Technical Strategy Video (Recorded Friday, November 5th):

Mean-Reversion bounce in Airlines, Casinos looks to be underway

Key Takeaways

  • Trends growing stretched with RSI on daily and weekly above 70; Yet, no evidence of any exhaustion or trend reversal, and it remains correct to favor more upside
  • Airlines and Casinos are finally starting to participate after a lackluster few months. This mean reversion should carry these groups higher to play Catch-up
  • Growth breaking back out vs Value this week given FANG outperformance

Parabolic Melt-up continues for SPX. While momentum has officially reached overbought levels as per daily and weekly RSI, the broadening out in participation is seen as bullish, not a reason to sell. Minor pullbacks still look buyable, and SPX should initially reach targets near 4765.

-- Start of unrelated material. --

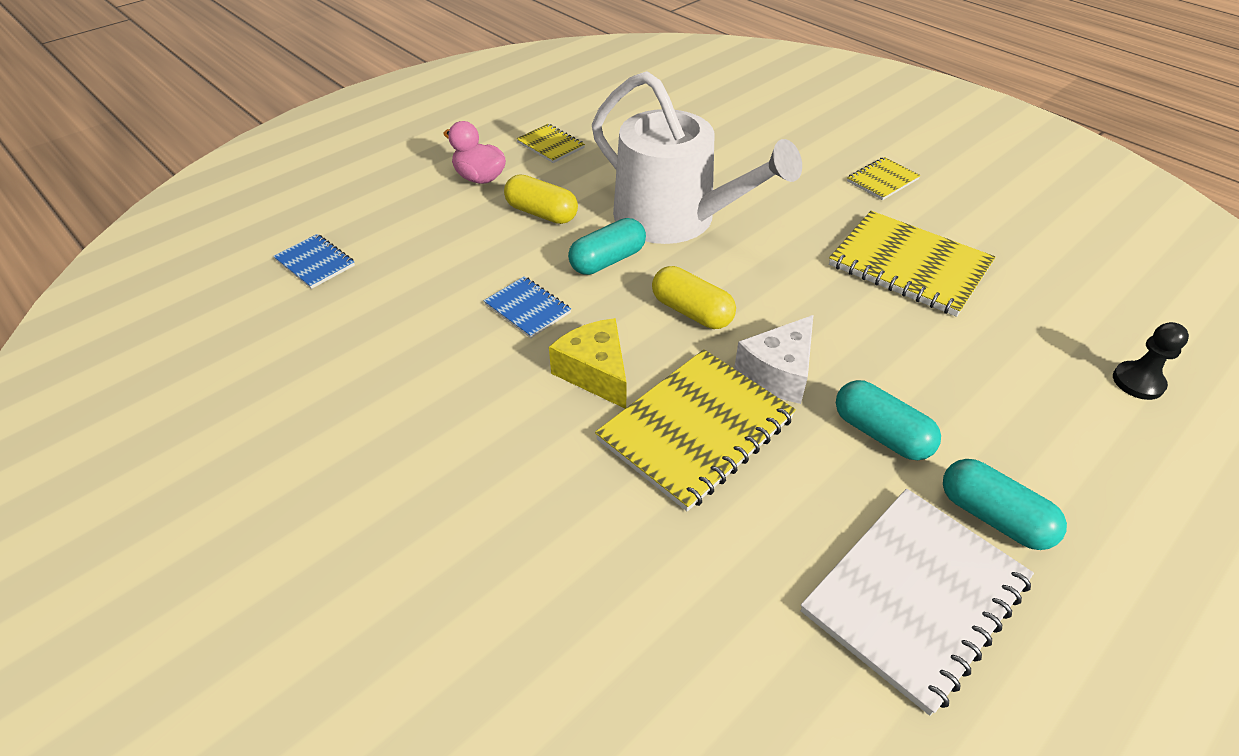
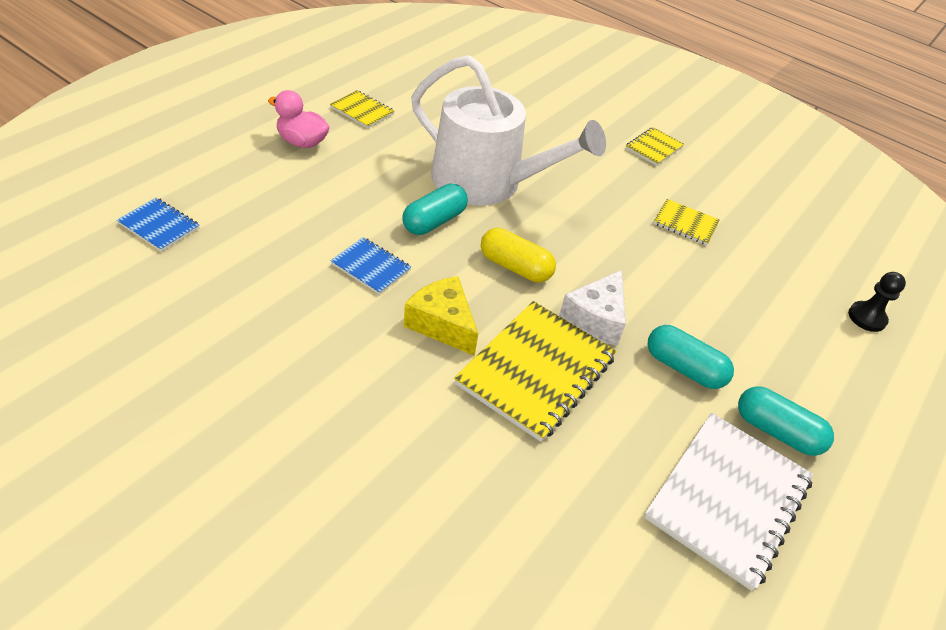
camera: 15 degrees left, 0 degrees up
(541, 213) = (366, 177): yellow capsule -> none
(909, 265) = (685, 223): yellow notebook -> yellow notebook, size x0.51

Mean-Reversion bounce in Airlines, Casinos looks to be underway
Source: Trading View

Airlines, Casinos, and other laggard areas within Leisure & Entertainment snapping back

Friday brought about some huge mean reversion bounces in many of the formerly laggard areas within Consumer Discretionary and Transportation, and Airlines were a key beneficiary. This surge brought the US Global Jets ETF, (JETS) to levels right near key downtrends which have kept this group under pressure since March. Snapback rallies in Airlines & Casinos in particular, look to continue in the weeks to come.

Mean-Reversion bounce in Airlines, Casinos looks to be underway
Source: TradingView

Conversely, many “Stay-at-Home” stocks are now rapidly falling out of favor, as algorithms kick in that are causing many, like PTON below, to violate meaningful support. This particular Head and Shoulders pattern being violated by Peloton on the heaviest volume in months, makes buying dips treacherous.

Mean-Reversion bounce in Airlines, Casinos looks to be underway
Source: TradingView

Growth breaking out of a giant consolidation vs Value.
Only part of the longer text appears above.